As more people have come to enjoy higher standards of living, so too their standards for oral aesthetics have also increased. Having the means to afford adequate oral care and restoration has motivated more people to have their smiles reinvigorated.
At the same time, digital implantation technology has become mature and predictable. From the pre-implantation image analysis and virtual implant planning, to surgical guide design and manufacture, post-implant restoration aesthetic design and model editing, dentists and patients alike are all benefiting from the advancement of digital implant technology.
The criteria for successful implantation is twofold. Firstly, the functional component: successful osseointegration and stable implant function. Secondly, and to the patient just as importantly, is the long-term and stable aesthetic result. It is not enough for patients that their restoration works; it must look good, too.
This is a patient with a defect in the upper anterior tooth region. The #11 tooth was lost due to trauma, and the bone resorption resulted in insufficient labial bone and gingival recession. For this implant area, it is necessary to reduce trauma, repair the defect area as soon as possible, and perform soft and hard tissue augmentation and reconstruction to maintain a good width and thickness of the gingiva around the implant, thereby maintaining a good and stable aesthetic effect.
The implant position and depth will affect the fullness and aesthetics of the soft tissue around the implant, which in turn affects the aesthetic restoration effect. Therefore, it is necessary to control the distance between the implant and the natural root surface as well as with other implants, and the thickness of labiomaxillary bone plate.

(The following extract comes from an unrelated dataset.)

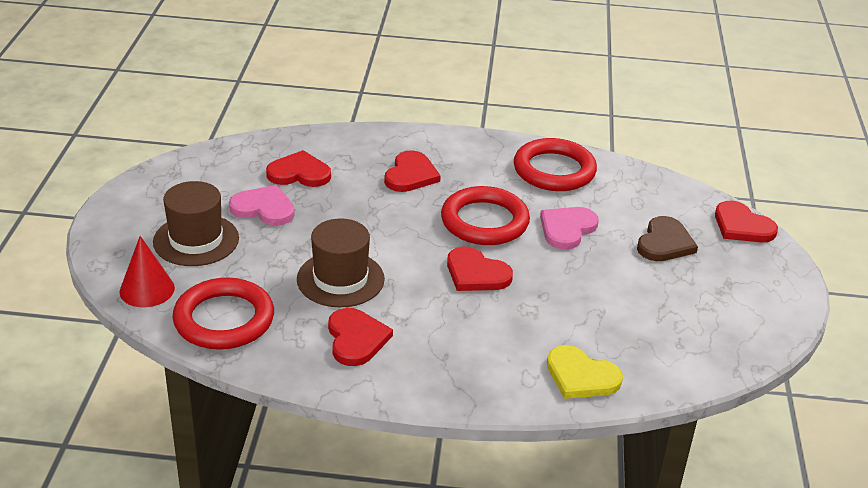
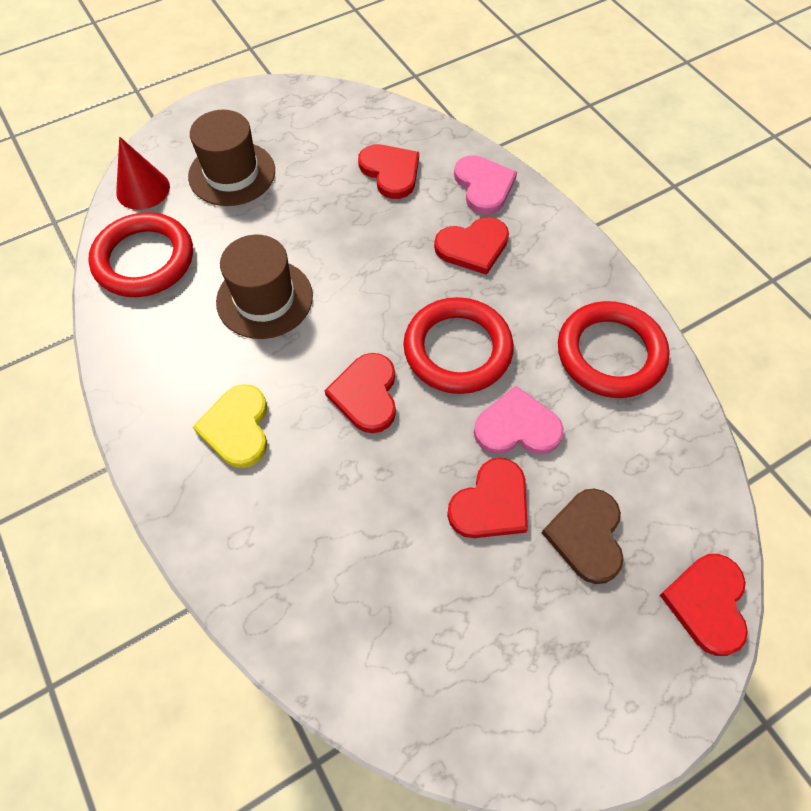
camera: 55 degrees right, 25 degrees up
(264, 208) = (316, 184): pink heart -> pink heart (483, 186)
(356, 339) = (190, 364): red heart -> red heart (491, 503)
(581, 376) = (279, 585): yellow heart -> yellow heart (237, 428)
(664, 243) = (586, 536): brown heart -> brown heart turned 105 degrees clockwise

The dental arch data scanned by the intraoral scanner Aoralscan3 from SHINING3D, combined with the CBCT data, can be used in the exoplan implant planning software. This allows the dentist to virtually locate the accurate position of the implant based on the patient’s bone volume, bone quality, jaw, teeth and arch data. All of this information will be used to make a surgical guide, which can be directly 3D printed from the program.
The implant surgery can then be completed with the guidance of a surgical guide to avoid greater trauma to the patient.
The surgical guide can be printed with the 3D printer AccuFab-D1s from SHINING3D. Thanks to the printer’s high precision, the surgical guide sleeve is in good position without deformation or other abnormalities during the try-in.
The implantation is completed under the precise guidance of the surgical guide. The position, depth and direction of the implant are fixed, which is more precise and can help reduce errors of manual operation.
Due to the resorption of the labial alveolar bone which resulted in gingival recession, the insufficient peri-implant bone volume will influence the stability of the implant and the post-implant aesthetic effect. Therefore, bone augmentation surgery is required to thicken the labial bone plate.
After the second-stage operation, the soft and hard tissues around the implant were plump, the color and texture of the gingiva were normal, and the emergence profile margin was formed.
Insert the scan body and use the intraoral scanner Aoralscan3 to collect intraoral data directly, avoiding the tedious and imprecise factors of physical impressions. In this way the entire digital data collection process can be quickly and comfortably completed for subsequent design.
Finish the restoration design in exocad.
Finish model editing, and use the printer AccuFab-D1s to finish model printing. Then install the anolog and try it on.
The final implant placement and restoration effect. Thanks to the full digital solutions from Shining 3D, precise and aesthetic anterior implantation is no longer difficult.